Les deux colonnes d’attaque se portèrent en avant au pas accéléré, précédées de 45 soldats noirs, envoyés en éclaireurs, et marchèrent en très bon ordre jusqu’à une première palissade élevée à 200 pas du fort. Là, cinquante Ovas, cachés derrière un retranchement, voulurent défendre le passage : mais ils ne résistèrent pas long-temps à la fusillade dirigée contre eux, et aux grenades qui leur furent lancées. Cette première barrière fut bientôt renversée, le poste abandonné, et les Ovas obligés de se sauver dans le fort principal. Après avoir franchi ce premier obstacle, nos troupes, marchant toujours dans le même ordre, se dirigèrent sur le fort, et déjà elles étaient à quarante pas des remparts, quand elles reçurent trois coups de canon à mitraille qui nous blessèrent quelques hommes. Ce fut alors que le capitaine Despagne ordonna l’assaut ; à ce commandement impatiemment attendu, l’intrépide Baudson, à la tête de la colonne de droite, se précipite vers la porte du S.-E., et malgré une grêle de balles entraîne les soldats dans le fort, où il tombe couvert de blessures, au milieu des ennemis. De son côté, le brave La Revanchère s’élance avec une telle impétuosité sur le côté opposé, que la colonne de gauche était sur le rempart avant que l’ennemi eût pu recharger ses canons. Les Ovas, qui avaient fait jusque-là une courageuse résistance, ayant vu succomber leurs chefs et les plus braves d’entre eux ne songèrent plus qu’à la fuite : ils sortirent du fort et se sauvèrent dans la forêt, en suivant le rivage de la côte du nord. Poursuivis par la réserve, ils perdirent encore beaucoup de monde dans cette déroute.

La Chevrette, qui tira en ce moment, dut en mitrailler plusieurs dans le bois. À midi, le commandant Gourbeyre descendit à terre, et fit arborer le pavillon de France sur le fort des Ovas.

L’ennemi a laissé 119 morts sur le champ de bataille, dont 45 tués dans le fort, auprès des canons ou sur la brèche. Les prisonniers que nous avons faits, au nombre de 27, assurent que beaucoup de leurs blessés ont dû périr dans les bois. Nous avons su par eux que le poste de la pointe à Lancé était commandé par Andrianamifidi, et que ce chef avait sous ses ordres plus de 400 Ovas. Quelques-uns affirment qu’il a été tué en combattant contre la colonne de Baudson, d’autres disent qu’il s’est sauvé. Huit canons, 700 livres de poudre, quelques fusils, quelques sagaies et un troupeau de 250 bœufs, sont tombés en notre pouvoir. Nous n’avons eu que neuf blessés, dont un mortellement.

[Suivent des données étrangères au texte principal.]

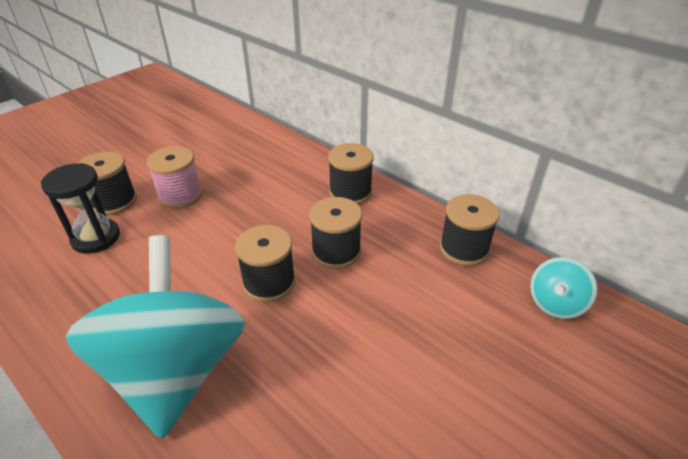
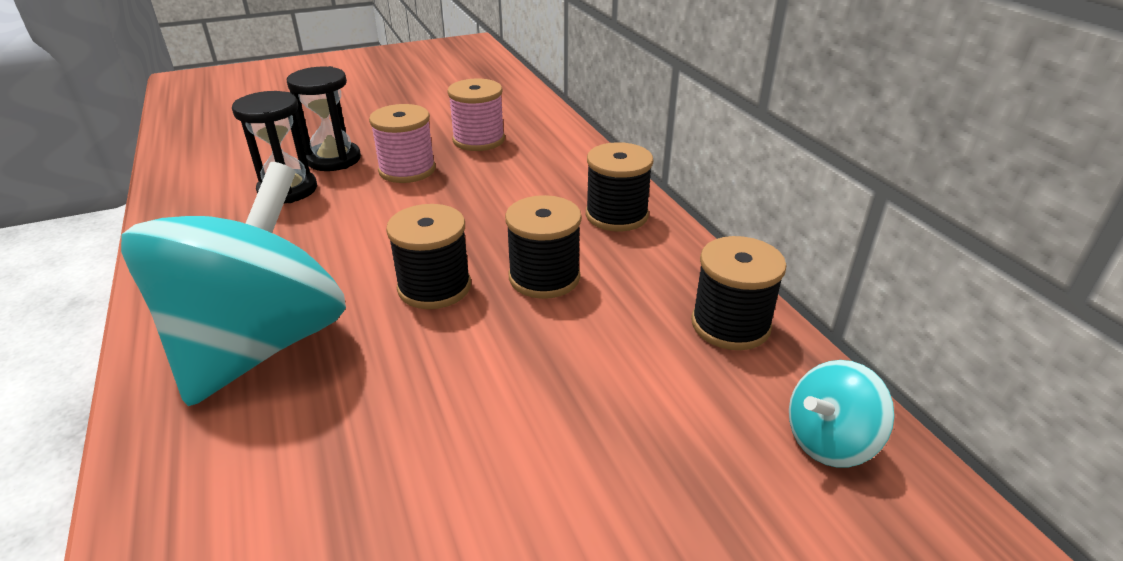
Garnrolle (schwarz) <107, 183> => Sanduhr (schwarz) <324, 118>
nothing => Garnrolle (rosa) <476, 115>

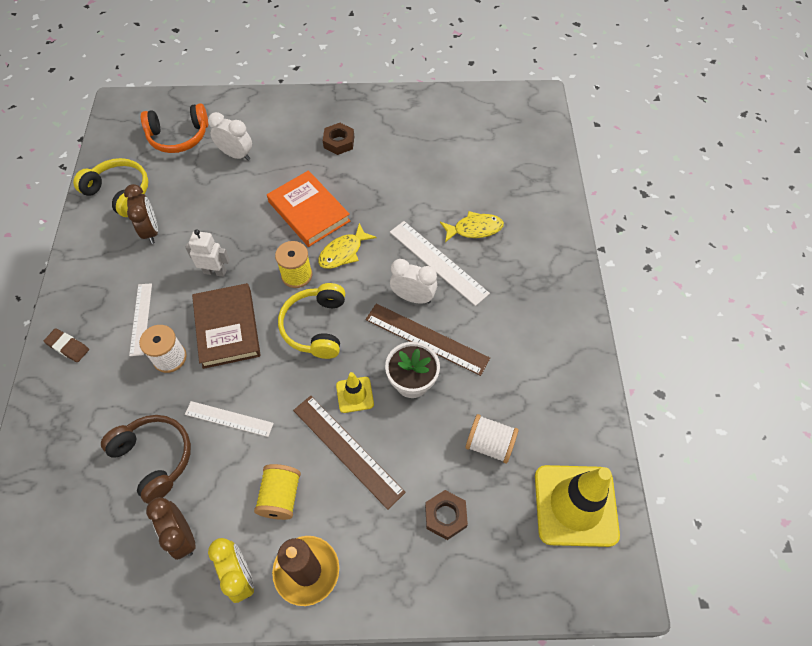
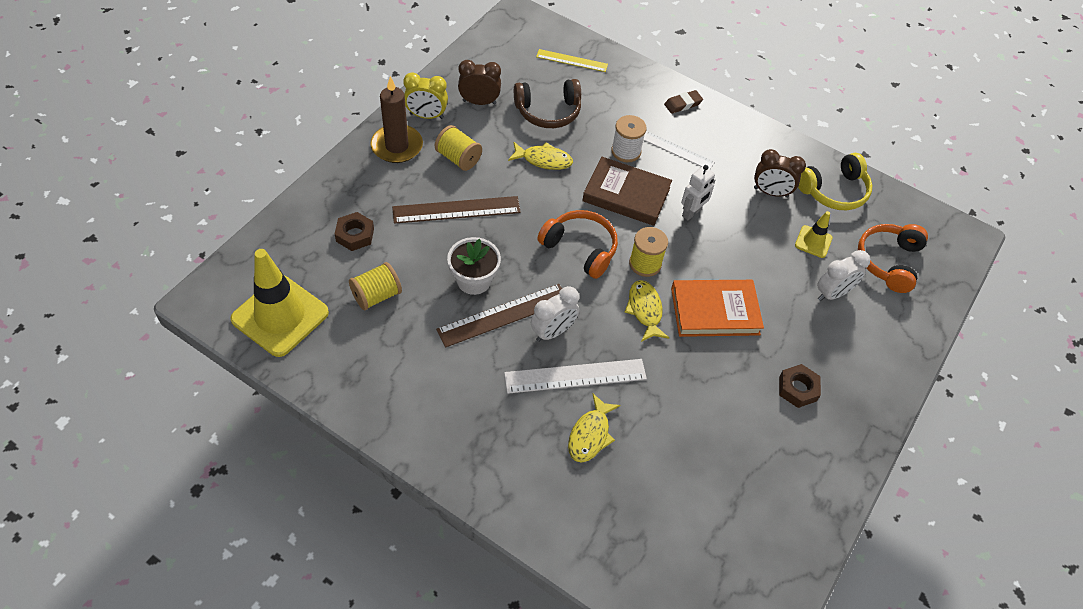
Lineal (weiß) <229, 419> => Fisch (gelb) <540, 156>
Kopfhörer (gelb) <311, 321> => Kopfhörer (orange) <577, 244>
Leitkegel (gelb) <355, 392> => Leitkegel (gelb) <814, 234>, relocated
Garnrolle (weiß) <492, 438> => Garnrolle (gelb) <375, 286>
nothing => Lineal (gelb) <572, 60>

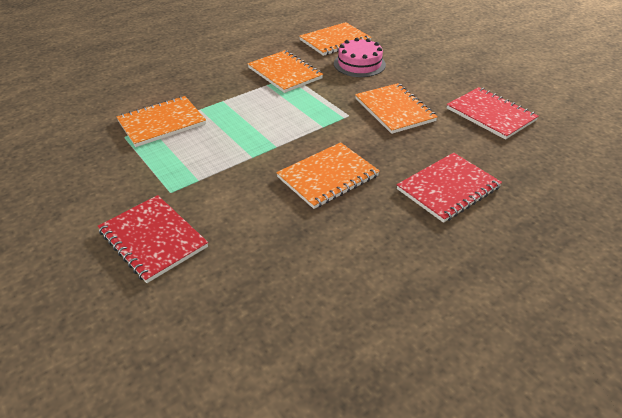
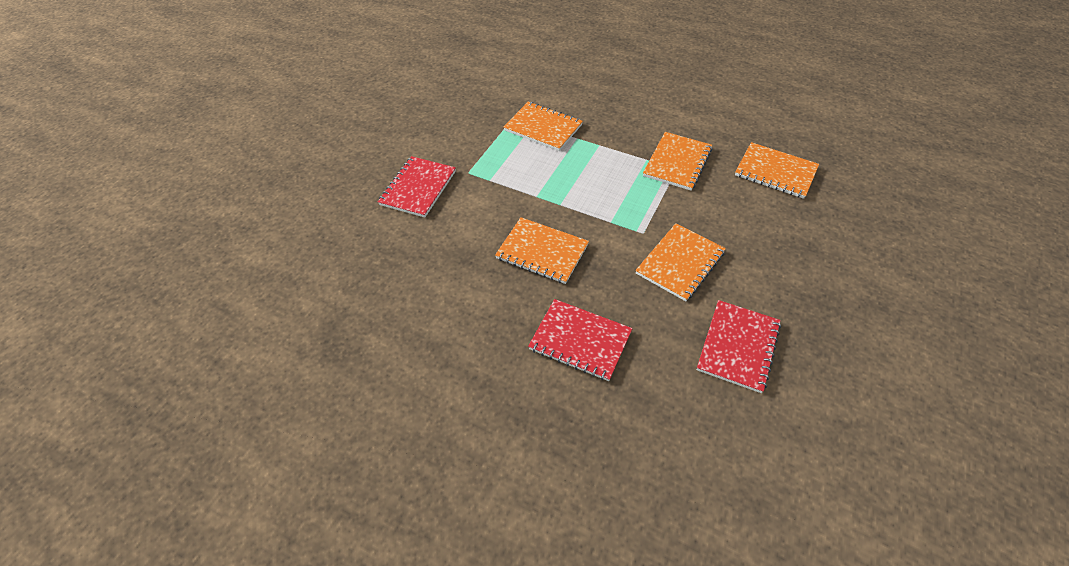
Kuchen (rosa) <360, 57> => nothing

Les troupes ont occupé le fort pendant deux jours, et les bâtimens sont restés au mouillage pour embarquer les canons, les poudres, les bœufs, et tout ce qu’il pouvait être utile d’emporter à Sainte-Marie, où la Nièvre et la Chevrette ont débarqué les bœufs. De là ces deux bâtimens ont ramené les détachemens fournis à l’expédition par la garnison de Tintingue, et sont revenus de nouveau au mouillage du Port-Louis.

L’action des bâtimens a été très puissante ; les chefs de pièces, comme les maîtres canonniers, se sont fait remarquer par la justesse de leur tir, et ont maintenu le plus grand ordre dans toutes les parties du service de l’artillerie.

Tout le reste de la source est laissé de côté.